Terrifying news: I may get paid to write.
The writing is not the problem. Clearly, I enjoy writing. I enjoy writing to the point where I’ll tap away at the keyboard for free with very little in the way of reader response. I’ve completed two and a half novels I haven’t really bothered to send anywhere. I’ve published a couple of poems in the sort of literary journals read by three aspiring poets. And, for four years, I’ve blogged away for an audience consisting, from what I can discern, of ten friends from college.

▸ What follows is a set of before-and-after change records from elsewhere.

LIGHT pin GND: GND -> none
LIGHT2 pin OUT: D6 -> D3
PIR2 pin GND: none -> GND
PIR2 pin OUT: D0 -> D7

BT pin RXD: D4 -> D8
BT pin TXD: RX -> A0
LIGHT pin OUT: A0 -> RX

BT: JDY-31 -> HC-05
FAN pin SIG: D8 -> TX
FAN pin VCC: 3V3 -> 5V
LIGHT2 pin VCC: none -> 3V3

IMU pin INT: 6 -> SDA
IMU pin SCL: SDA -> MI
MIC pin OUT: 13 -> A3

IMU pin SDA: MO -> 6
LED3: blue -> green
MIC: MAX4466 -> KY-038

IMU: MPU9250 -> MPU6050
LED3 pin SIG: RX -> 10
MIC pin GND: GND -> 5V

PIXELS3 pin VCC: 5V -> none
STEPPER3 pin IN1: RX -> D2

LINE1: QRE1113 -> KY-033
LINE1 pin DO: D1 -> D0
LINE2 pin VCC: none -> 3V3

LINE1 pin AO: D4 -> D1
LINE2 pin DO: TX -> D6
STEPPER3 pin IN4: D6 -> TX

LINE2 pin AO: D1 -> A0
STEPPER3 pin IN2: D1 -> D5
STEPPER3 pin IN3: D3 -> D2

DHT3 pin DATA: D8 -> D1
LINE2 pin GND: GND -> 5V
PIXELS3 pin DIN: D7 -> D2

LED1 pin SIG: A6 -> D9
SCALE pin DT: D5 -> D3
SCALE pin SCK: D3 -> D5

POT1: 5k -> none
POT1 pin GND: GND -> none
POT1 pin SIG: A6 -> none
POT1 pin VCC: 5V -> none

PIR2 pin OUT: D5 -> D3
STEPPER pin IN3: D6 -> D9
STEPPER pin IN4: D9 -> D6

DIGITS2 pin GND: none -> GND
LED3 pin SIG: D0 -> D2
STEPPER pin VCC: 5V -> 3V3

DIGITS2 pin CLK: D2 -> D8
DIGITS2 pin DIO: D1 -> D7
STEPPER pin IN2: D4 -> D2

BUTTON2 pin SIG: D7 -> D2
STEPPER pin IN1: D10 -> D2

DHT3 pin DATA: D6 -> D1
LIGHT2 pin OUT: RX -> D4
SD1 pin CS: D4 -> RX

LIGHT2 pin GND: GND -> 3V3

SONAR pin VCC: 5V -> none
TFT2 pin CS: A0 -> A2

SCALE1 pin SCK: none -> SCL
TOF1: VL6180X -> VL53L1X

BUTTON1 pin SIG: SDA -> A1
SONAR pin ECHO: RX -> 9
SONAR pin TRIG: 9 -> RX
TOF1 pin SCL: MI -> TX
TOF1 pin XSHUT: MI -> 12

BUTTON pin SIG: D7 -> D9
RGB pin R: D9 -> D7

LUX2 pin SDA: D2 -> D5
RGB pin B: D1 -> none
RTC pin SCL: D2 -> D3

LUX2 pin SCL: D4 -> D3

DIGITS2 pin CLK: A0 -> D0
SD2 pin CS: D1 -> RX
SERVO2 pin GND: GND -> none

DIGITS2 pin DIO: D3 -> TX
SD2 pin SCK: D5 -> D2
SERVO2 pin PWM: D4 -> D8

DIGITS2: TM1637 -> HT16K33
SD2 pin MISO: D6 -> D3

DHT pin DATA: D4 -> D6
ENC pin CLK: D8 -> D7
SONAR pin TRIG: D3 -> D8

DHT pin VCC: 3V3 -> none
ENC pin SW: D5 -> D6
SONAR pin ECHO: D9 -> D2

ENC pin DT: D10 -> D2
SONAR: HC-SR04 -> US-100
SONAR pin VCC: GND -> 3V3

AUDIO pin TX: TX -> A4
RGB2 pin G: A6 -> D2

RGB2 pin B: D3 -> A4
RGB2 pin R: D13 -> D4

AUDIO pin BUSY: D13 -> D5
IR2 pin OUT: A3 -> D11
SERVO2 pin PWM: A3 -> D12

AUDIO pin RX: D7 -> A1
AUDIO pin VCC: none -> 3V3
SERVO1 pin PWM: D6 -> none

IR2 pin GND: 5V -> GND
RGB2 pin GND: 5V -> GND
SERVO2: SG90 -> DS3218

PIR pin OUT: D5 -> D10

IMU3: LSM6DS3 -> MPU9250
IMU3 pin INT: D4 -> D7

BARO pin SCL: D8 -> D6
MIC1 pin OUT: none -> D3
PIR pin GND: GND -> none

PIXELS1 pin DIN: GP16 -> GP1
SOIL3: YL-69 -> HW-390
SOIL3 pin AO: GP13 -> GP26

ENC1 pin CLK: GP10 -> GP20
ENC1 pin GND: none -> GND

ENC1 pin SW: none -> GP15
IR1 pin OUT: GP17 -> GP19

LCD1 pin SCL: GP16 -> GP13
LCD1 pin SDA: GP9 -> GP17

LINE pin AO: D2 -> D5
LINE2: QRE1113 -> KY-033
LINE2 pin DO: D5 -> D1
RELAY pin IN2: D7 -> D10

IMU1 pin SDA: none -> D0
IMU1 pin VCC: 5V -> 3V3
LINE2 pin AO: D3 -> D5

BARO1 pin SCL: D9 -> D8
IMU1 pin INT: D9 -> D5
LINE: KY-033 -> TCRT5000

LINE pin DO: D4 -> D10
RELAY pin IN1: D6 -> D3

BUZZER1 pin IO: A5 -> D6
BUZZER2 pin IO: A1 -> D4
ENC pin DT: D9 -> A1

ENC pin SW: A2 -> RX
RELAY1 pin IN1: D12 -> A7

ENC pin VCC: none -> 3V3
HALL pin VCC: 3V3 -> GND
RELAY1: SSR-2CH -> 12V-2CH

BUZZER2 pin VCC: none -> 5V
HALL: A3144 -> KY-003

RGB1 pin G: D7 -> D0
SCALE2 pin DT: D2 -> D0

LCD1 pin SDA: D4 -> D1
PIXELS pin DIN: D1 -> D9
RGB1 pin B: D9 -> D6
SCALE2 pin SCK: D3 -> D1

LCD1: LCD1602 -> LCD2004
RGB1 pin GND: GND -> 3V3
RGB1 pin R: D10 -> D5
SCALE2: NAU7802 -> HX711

But there’s a big difference between enjoying something and allowing it to take the full weight of your requirements. O, those pesky requirements- cheese, shoes, a place to sleep with an actual roof. I’ve seen, from my years in music, how professionalizing something you love can strangle that love, how making something you love into work makes it, well, work.
So I’ve kept writing as my hobby. It’s easier for me than music or speech therapy, those things I do for pay. It comes to me much more naturally, a home birth as opposed to an epidural-laden, doctor-drenched caesarian. I think I thought, when I was growing up, that writing was too easy, that anything you could do that comfortably must be cheap.
Keeping writing off the professional table all these years let me give it space to breathe. I could write whatever I wanted, when I wanted. I could be entirely self-indulgent in my writing, without a shred of concern for audience or market. And I can’t say that I’m not afraid to lose the freedom that comes from working for nothing.
Fortunately, for what they’re paying me, it’s almost like I am.